Carne equina. Damiani (FI): «Vietare la macellazione aumenterebbe le importazioni»

La nota completa del senatore di Forza Italia

sabato 21 febbraio 2026
La proposta di legge per riconoscere agli equidi lo status giuridico di "animale di affezione" fa discutere. Ecco la nota del senatore pugliese di Forza Italia, Dario Damiani.
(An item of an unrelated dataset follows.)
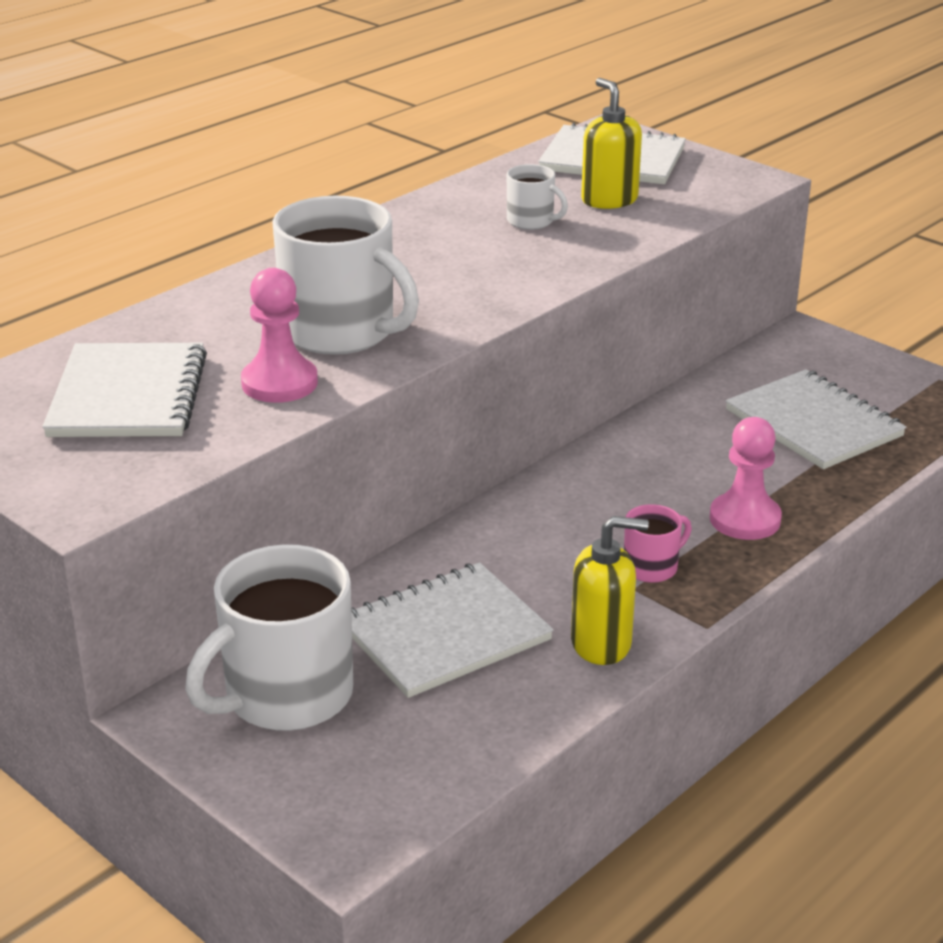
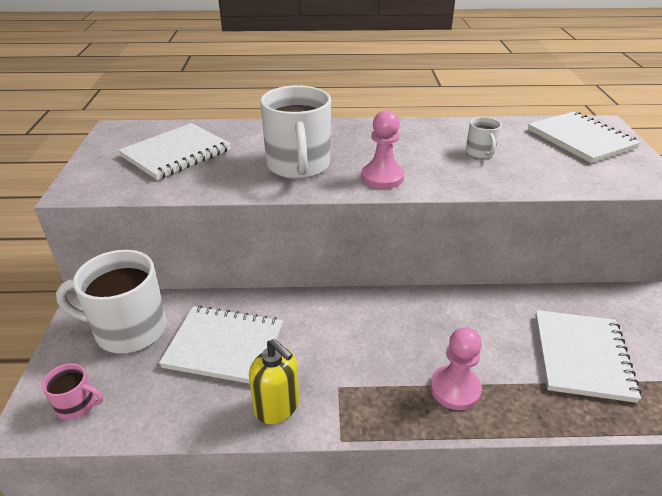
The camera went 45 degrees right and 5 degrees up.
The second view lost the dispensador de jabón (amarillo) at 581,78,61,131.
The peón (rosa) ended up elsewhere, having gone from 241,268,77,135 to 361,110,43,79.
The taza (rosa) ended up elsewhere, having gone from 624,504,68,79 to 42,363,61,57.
Le proposte di legge volte a vietare la macellazione di carne equina in Italia sollevano questioni che meritano una riflessione attenta e razionale. In Italia, la filiera della carne equina rappresenta un segmento economico strutturato, regolamentato e sottoposto a controlli rigorosi. Vietare la macellazione sul territorio nazionale non eliminerebbe il consumo di carne equina ma comporterebbe un aumento delle importazioni, magari da filiere con standard meno stringenti in termini di tracciabilità e sicurezza alimentare. Ad oggi, infatti, solo una proposta di legge vieta esplicitamente il consumo di carne equina, con una scelta dirigista del tutto inaccettabile. Un approccio più efficace potrebbe essere quello di rafforzare ulteriormente i controlli, migliorare le condizioni di allevamento e macellazione e promuovere la massima trasparenza verso i consumatori, anziché adottare un divieto che sposterebbe semplicemente il problema altrove, mettendo in crisi tantissime piccole e medie imprese italiane.